30 Eylül 2009 Çarşamba

bir kere daha: "boa sorte"



Veee bir kere daha "boa sorte" diyoruzzz!
Jazz, Blues, Bossa korosunun ikinci hafta çalışmasına dayanamayıp bir şişe Porto şarabı götürdüm yanımda (cesaret versin hesabı.
Akabinde kaçınılmaz bir Porto sohbeti...
Akabinde "portekizce şarkı söyeyebilir misin?" sorusuna, Porto şarabının çakırlığıyla verilmiş "evet" cevabı..
Aralık da, bir hayalimi gerçekleştirip, Portekizce solo söyleyebilirim...
Düşünmek bile dizlerimin bağını çözüyor...
Yaw Groningen, sen de Porto kadar güzel bir şehirsin vesselam!

27 Eylül 2009 Pazar

jolanda dan devre-mülk

Yeni eve taşındım. Benim için yeni ama özünde gayet Eski bir Hollanda evi ki ev de tastamam dayalı döşeli devredildi eski sahibesi Jolanda tarafından. Belki onunla tanışıp, bir kaç kere sohbet etme fırsatı bulduğumdan şimdi kendimi onun hayatını devralmış gibi hissediyorum. (Kadim ev arkadaşım Sinem ben İsveç'e gidince benim odama geçtiğinde benzer bir ifade kullanmıştı.) Bilinçsizce tekrar ediyor olabilirim.) Daha önce de eşyalı evlere taşındım ama öncesini bilmediğinden eşya sadece eşya olarak yer ediyor kafanda. Bu sefer biraz farklı oldu.

Mutfağında yabani otlarla ve elma ağaçlarıyla kaplı bir bahçeye bakan görece geniş bir balkonu var. Sigara'ya yeniden başlatacak cinsten hem de (!) 2 katlı, 2 kişilik, ahşap merdivenli, böyle küçükken hayalini kurduğum gibi bir ev..

Ne diyordum devre-mülk.. Karşı duvardaki martılı saat de bir hikaye devredilmiş, hemen yanındaki kitaplıkta inci gibi dizili duran Fransızca kitaplar da. Sağda solda bitkiler, duvarlarda avant-garde tablolar ve o tablolarla anlamadığım bir şekilde uyumlu ikea mobilyalar, yerde tam ayağımın dibinde kedi gibi kıvrılmış yatan ev arkadaşım Nele....
Beynimin içinde muhtelif yerlerde yanıp sönen ampüller var da gözlerimi kamaştırıyor gibi şaşkın şaşkın kısıyorum onları bazen, hatta bazen cidden başım dönüyor şu oturduğum kanepeden mutfağa yürüken.

Evvel referansımı kaybetmiş oluşumla alakalı söylediklerimin hepsi ülke bazındaydı ama şimdi şu ancak zeytinyağı ve limonla servis etsen rakıya meze olabilecek beynim, bu evdeki her minik detayı İstanbul'la eşlemeye çalışıyor.
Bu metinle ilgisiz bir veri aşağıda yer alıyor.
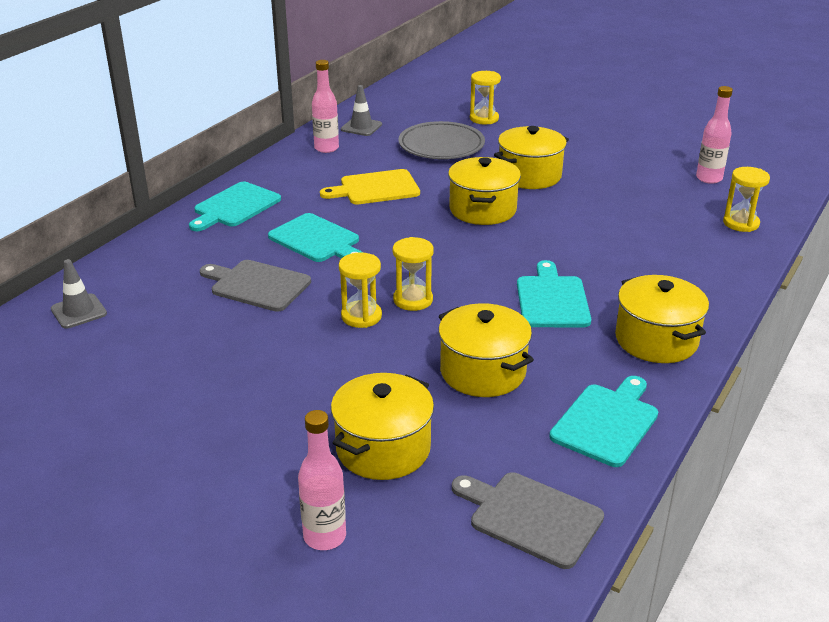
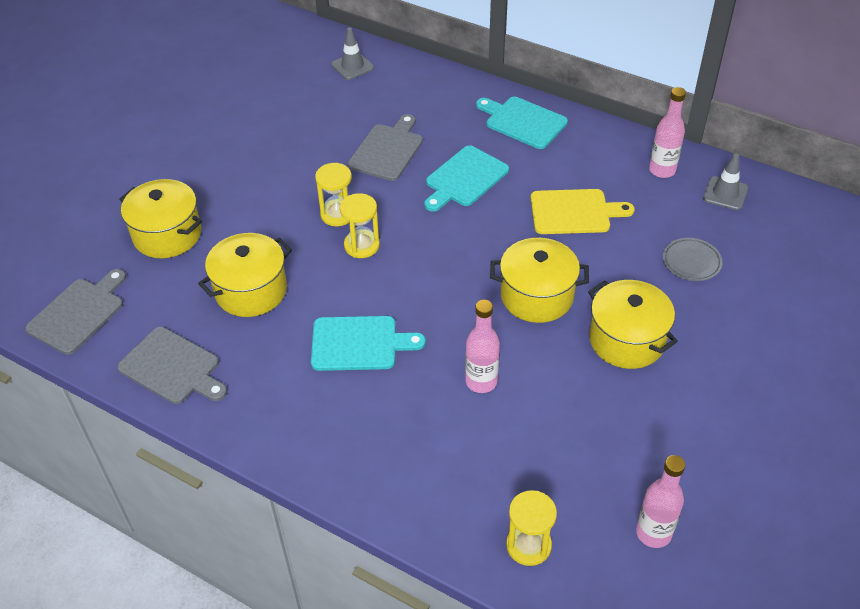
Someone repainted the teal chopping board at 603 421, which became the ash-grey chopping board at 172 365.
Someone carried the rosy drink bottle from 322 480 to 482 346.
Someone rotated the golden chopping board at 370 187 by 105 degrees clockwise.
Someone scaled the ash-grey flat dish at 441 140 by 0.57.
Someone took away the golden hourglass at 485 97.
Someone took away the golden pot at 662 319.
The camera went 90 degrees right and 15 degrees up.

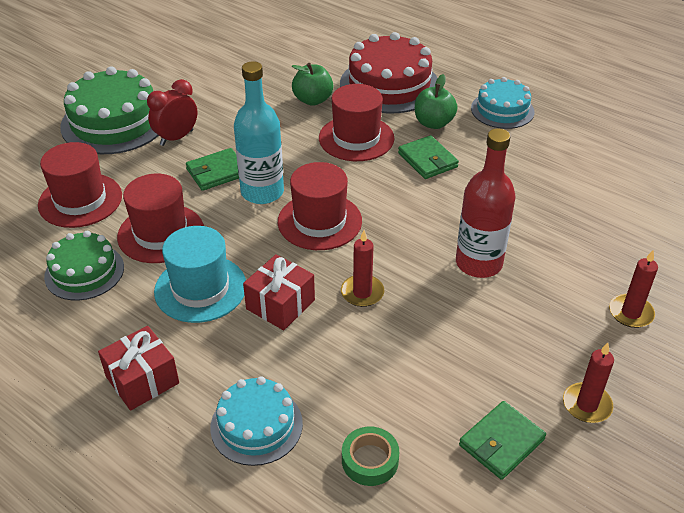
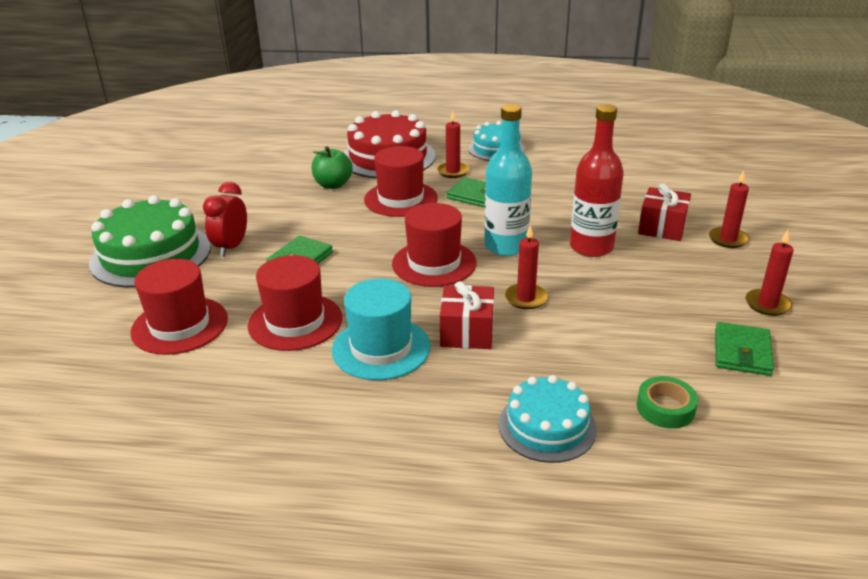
Someone swapped the leaf-green apple fruit at 436 101 for the red wax candle at 453 144.
Someone carried the teal drink bottle from 259 132 to 508 180.
Someone carried the red gift from 138 368 to 664 212.
Someone took away the leaf-green cake at 84 265.
The camera went 30 degrees left and 10 degrees down.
Nele Sinem oluyor, şu koltuk da kırmızı değil mavi... Sonra hoop gözüme kitaplıktaki kitapların üzerinde dizili anlamadığım fransızca kelimeler takılıyor, odadan kafamı uzatıp bakıyorum üst kata çıkan merdivenlere ve kendime geliyorum. Bu böyle bir kaç gün daha devam eder diye tahmin ediyorum. (Bütün bunlar evi temizlerken kullandığım kimyasalların yan etkisi de olabilri pekala, göriciiz.)

....

Yazarken çirkin geliyor şu zamanın yaşananlarını yazmak günlük tutar gibi ama dönüp dönüp yoklamak fikri güzel. "Olm bir şarkı vardı ya acayip güzeldi, neydi onun adı ki?" sancılarına benziyor çünkü bazen bir anı hatırlamak bir uyaran olmadıkça. Mobil olma sorunları yaşamadan önce çer çöp biriktiriyordum, onu da yapamıyorum artık.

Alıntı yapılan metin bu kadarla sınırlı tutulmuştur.